Capital Market Effects of Mandatory IFRS Reporting in the EU: Empirical Evidence

85 Pages Posted: 13 Dec 2009 Last revised: 20 Nov 2011

See all articles by Luzi Hail

Luzi Hail

University of Pennsylvania - The Wharton School; European Corporate Governance Institute (ECGI)

Christian Leuz

University of Chicago - Booth School of Business; National Bureau of Economic Research (NBER); Centre for Economic Policy Research (CEPR); European Corporate Governance Institute (ECGI); Leibniz Institute SAFE; CESifo Research Network; Center for Financial Studies (CFS)
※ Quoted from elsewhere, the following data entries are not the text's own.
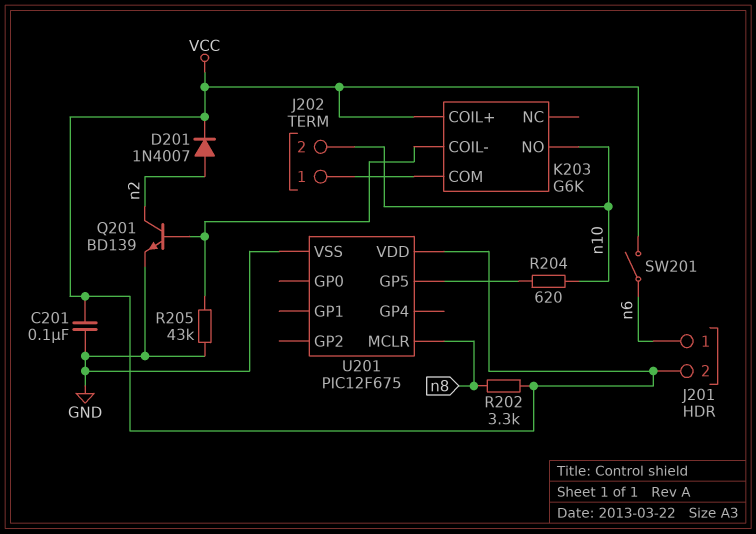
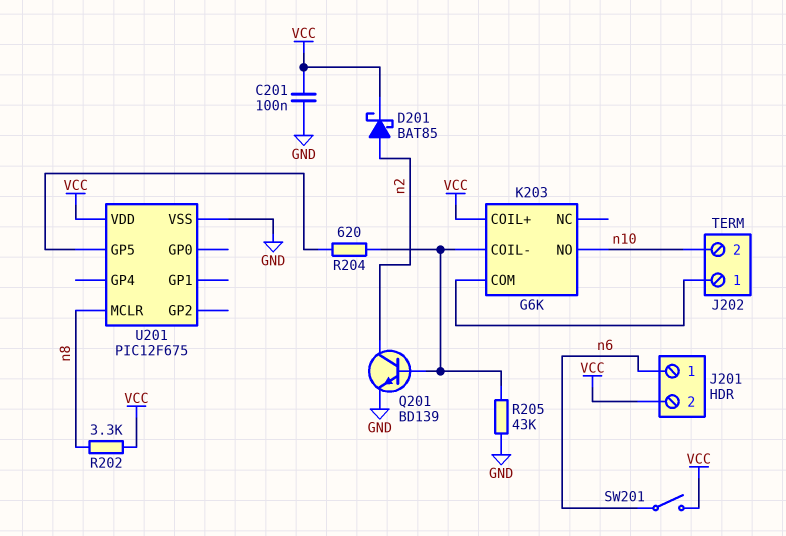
D201: diode 1N4007 (A n2, K VCC) -> schottky BAT85 (A n2, K VCC)
R204: 620 (U201/GP5, n10) -> 620 (K203/COIL-, U201/GP5)

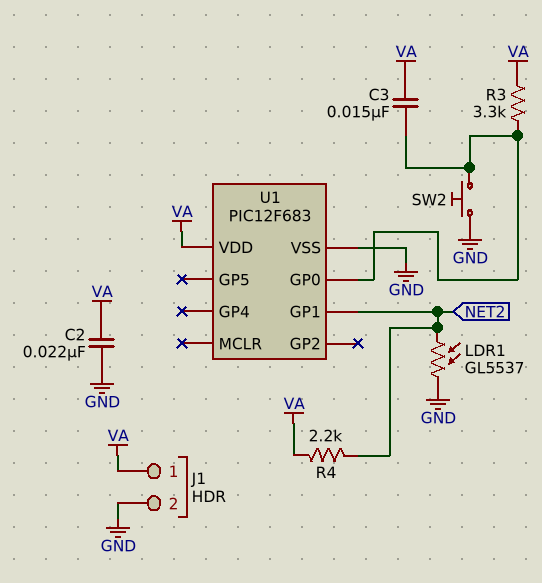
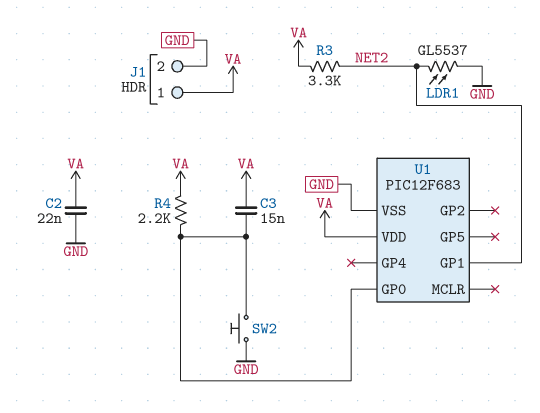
R3: 3.3k (U1/GP0, VA) -> 3.3k (NET2, VA)
R4: 2.2k (NET2, VA) -> 2.2k (U1/GP0, VA)

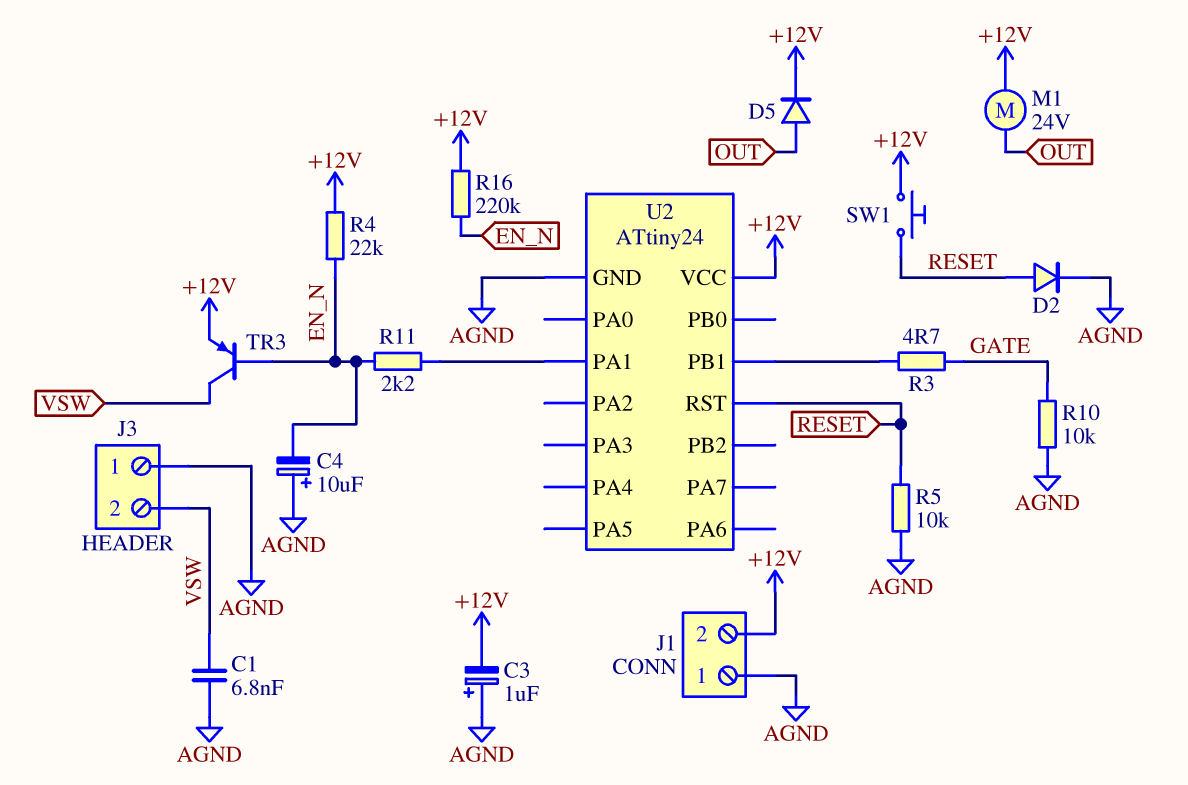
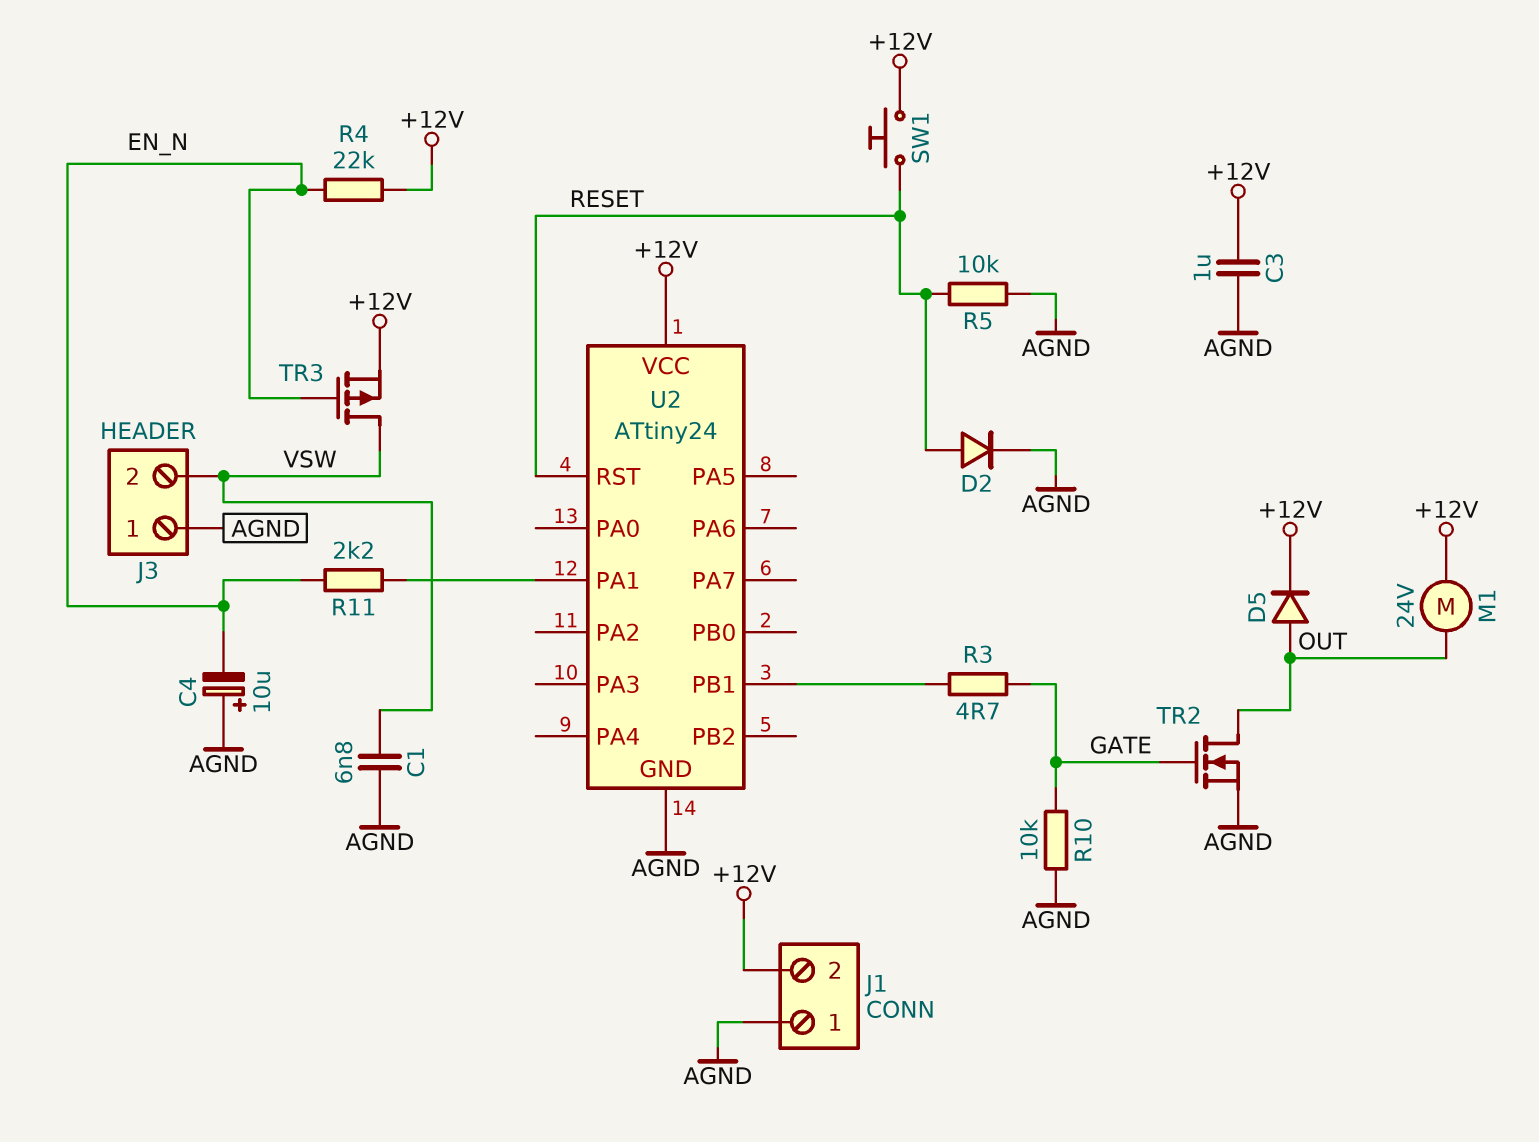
C3: 1uF (plus AGND, minus +12V) -> 1uF (+12V, AGND)
R16: 220k (+12V, EN_N) -> none
TR2: none -> NMOS (G GATE, D OUT, S AGND)
TR3: PNP (B EN_N, C VSW, E +12V) -> PMOS (G EN_N, D VSW, S +12V)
Date Written: October 15, 2007

Abstract

This report provides a review of the academic literature relevant to the mandatory adoption of IFRS reporting for member countries of the European Union in 2005 and an empirical analysis of the associated capital-market effects. In the empirical analysis, we focus on the effects on firms' costs of capital and market liquidity. More specifically, we analyze the effect of mandated IFRS reporting on the implied cost of equity capital, percentage bid-ask spreads, the price impact of trades and the frequency of zero-return days. The analysis provides a mixed picture for the capital-market effects of mandatory IFRS reporting in the EU. For the mandatory IFRS period, we find some evidence that the cost of capital is lower for all firms reporting under IFRS and for those that adopted IFRS for the first time in 2005 (relative to non-IFRS firms). The effects are small in magnitude and depend on the choice of benchmark sample. However, it is possible that the results are weakened by anticipation effects in markets ahead of IFRS adoption. The liquidity proxies provide stronger results that are robust across different benchmarks. In particular, the findings for the price impact of trades and for the frequency of zero-return days suggest improvements in market liquidity after IFRS reporting becomes mandatory. The results for the bid-ask spreads point in the same direction, but are weaker. The results for all three liquidity proxies become statistically significant when we introduce firm-fixed effects. However, we caution to attribute the observed effects solely or even primarily to the adoption of IFRS itself. Recently many EU countries have changed their enforcement (and governance) regimes, which could play an important role in our findings.

Keywords: Regulation, International accounting, European Union, IAS, Disclosure, Market liquidity, Cost of equity

JEL Classification: G14, G15, G30, K22, M41, M42

Suggested Citation

Hail, Luzi and Leuz, Christian, Capital Market Effects of Mandatory IFRS Reporting in the EU: Empirical Evidence (October 15, 2007). Available at SSRN: https://ssrn.com/abstract=1511671 or http://dx.doi.org/10.2139/ssrn.1511671

Luzi Hail

University of Pennsylvania - The Wharton School ( email )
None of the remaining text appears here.